To understand the effectiveness of such attacks, we do an extensive online crowdsourced study to identify highly impactful phone based attack. Further, we list down the factors that govern why a user falls to phone based attack on OTT messaging applications. Our analysis revealed that social phishing attacks are most successful to lure victims. In addition, victims are deficit in regulating OTT messaging applications usage, hence vulnerable to attacks.

Next, we identify and characterize the spam campaigns that abuse a phone number on OSNs. We create ground truth for spam campaigns that operate in different parts of the world like Indonesia, UAE, USA, India, etc. By examining campaigns running across multiple OSNs, we discover that Twitter detects and suspends _93% more accounts than Facebook. Therefore, sharing intelligence about abuse-related user accounts across OSNs can aid in spam detection. According to our 6 months dataset, around _35K victims and _$8.8M could have been saved if intelligence was shared across the OSNs. In addition, we analyse the modus operandi of several campaigns to understand the monetization model of spammers behind such attacks. Finally, we compare the characteristic behavioral difference between the spam and legitimate phone based campaigns.

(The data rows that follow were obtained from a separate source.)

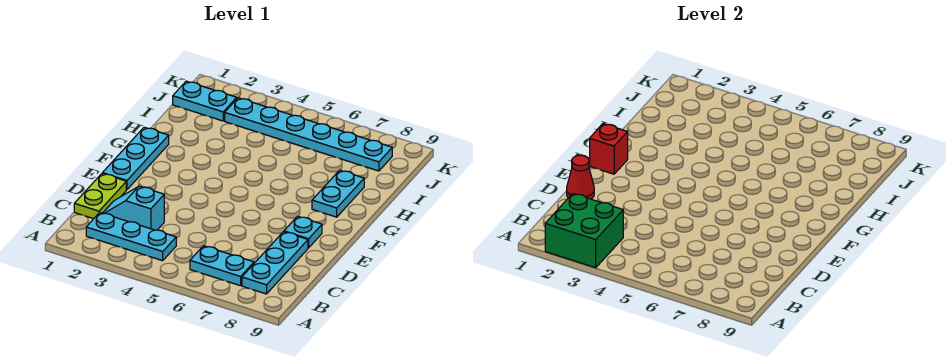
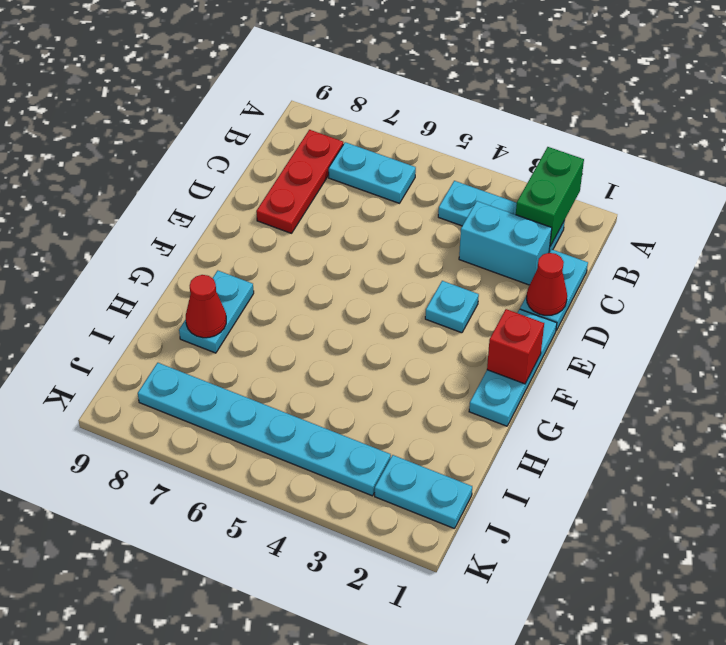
green brick A2:B3 level 2 -> green brick A2:B2 level 2
cyan plate B8:D8 level 1 -> red plate B8:D8 level 1
lime plate C1:D1 level 1 -> cyan plate C1:D1 level 1
cyan slope C2:C3 level 1 top 3 -> cyan brick C2:C3 level 1
cyan plate E8 level 1 -> cyan plate E3 level 1
none -> red cone H8 level 2

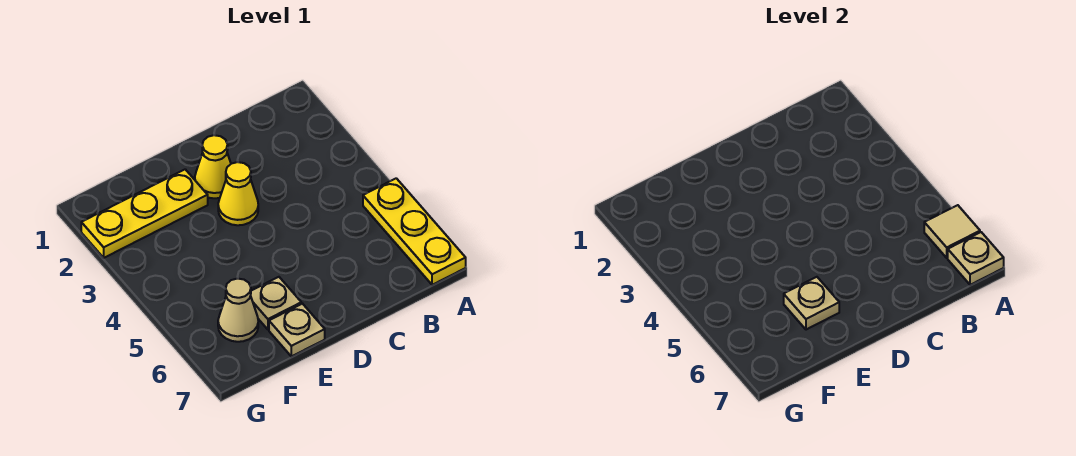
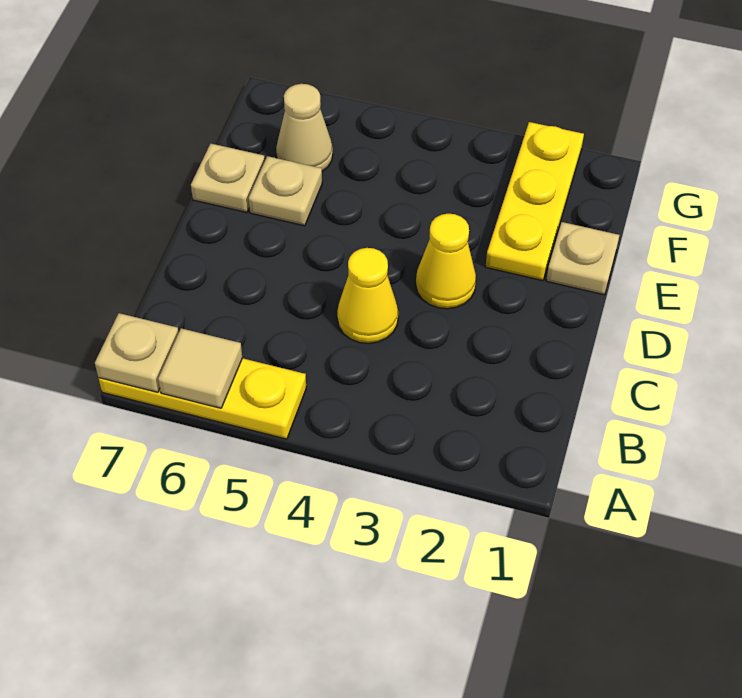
yellow cone D2 level 1 -> yellow cone C4 level 1
tan plate E6 level 2 -> tan plate E1 level 1

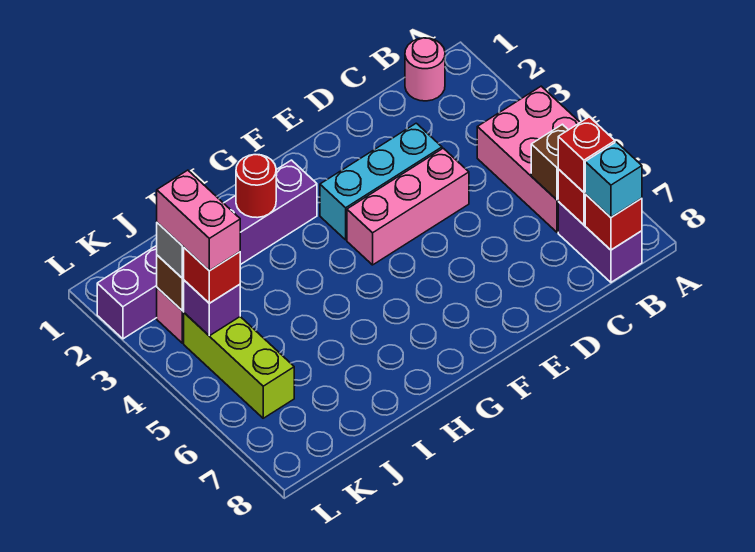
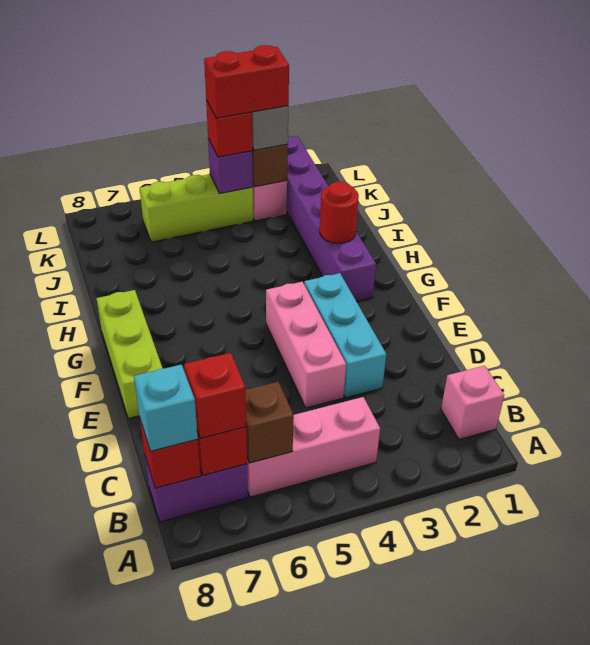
pink brick A4:B6 level 1 -> pink brick B4:B6 level 1
pink round brick B1 level 1 -> pink brick B1 level 1
none -> lime brick E8:G8 level 1
pink brick K3:K4 level 4 -> red brick K3:K4 level 4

We further look at the effectiveness of caller ID applications that identify an incoming phone call as spam. These applications are vulnerable to fake registration and spoofing attacks which make them inefficient in correctly identifying spammers. Further, we explore that supervised machine learning models to identify spammers are prone to manipulation, therefore, not a reliable solution.

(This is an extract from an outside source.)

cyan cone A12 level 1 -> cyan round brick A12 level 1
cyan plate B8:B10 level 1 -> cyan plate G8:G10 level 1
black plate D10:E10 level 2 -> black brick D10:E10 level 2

To build a robust solution to uncover spammers, we model OSNs as a heterogeneous network by leveraging various interconnections between different types of nodes present in the dataset. In particular, we make the following contributions – (1) We propose a simple yet effective metric, called Hierarchical Meta-Path Score (HMPS) to measure the proximity of an unknown user to the other known pool of spammers, (2) We design a feedback-based active learning strategy and show that it significantly outperforms three state-of-the-art baselines for the task of spam detection. Our method achieves 6.9% and 67.3% higher F1-score and AUC, respectively compared to the best baseline method, (3) To overcome the problem of less training instances for supervised learning, we show that our proposed feedback strategy achieves 25.6% and 46% higher F1-score and AUC respectively than other oversampling strategies. Finally, we perform a case study to show how our method is capable of detecting those users as spammers who have not been suspended by Twitter (and other baselines) yet. We finally use spammer metrics to design a phone reputation service, called SpamDoctor 1 that can flag a potential bad phone number.

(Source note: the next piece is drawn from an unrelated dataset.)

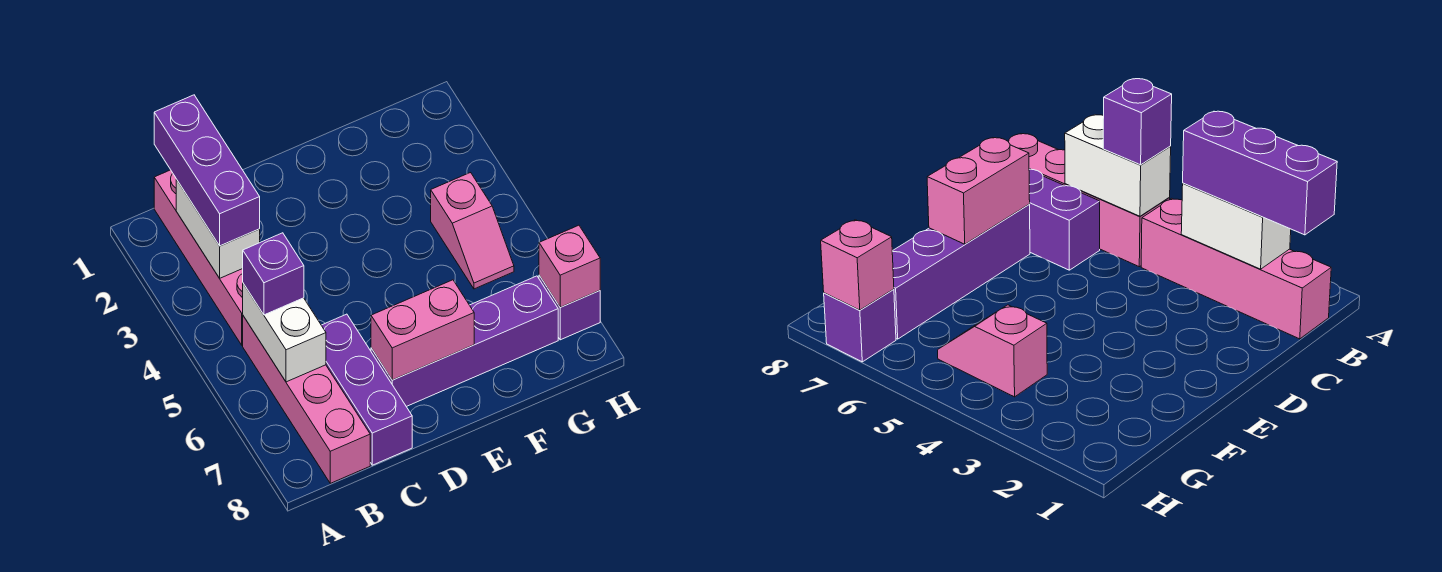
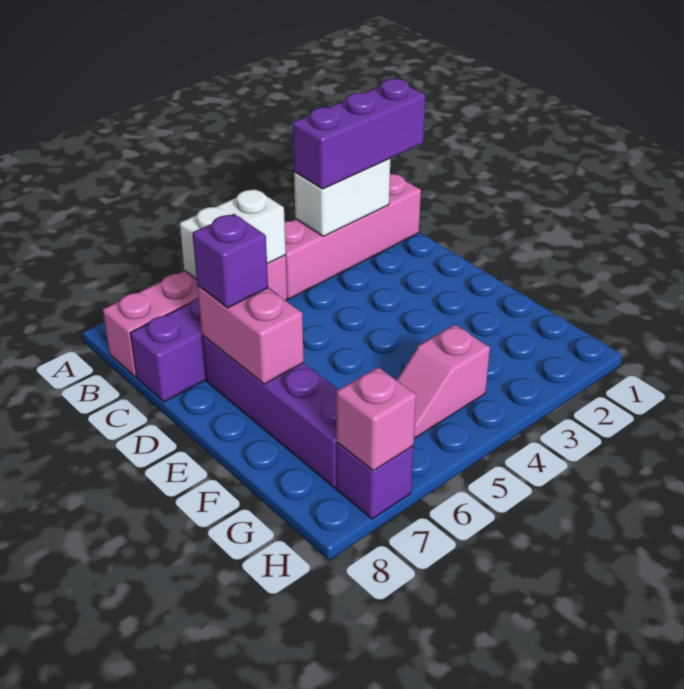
purple brick B5 level 3 -> purple brick D7 level 3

In conclusion, this thesis aims to bring out methods to detect spammers abusing phone numbers on Online Social Networks. We propose methods to give a reputation score to phone numbers such that the score is tolerant against external manipulation. To summarize, the research contributions of this thesis are - (1) Building automated framework to evaluate the effectiveness of phone based attacks on OTT, (2) Building automated detection method to identify phone based spam campaigns and the users behind it, (3) Evaluating the trustworthiness of current caller ID services to detect spam calls, (4) Supervised detection method to identify spammers and building SpamDoctor to flag phone numbers abused on OSNs.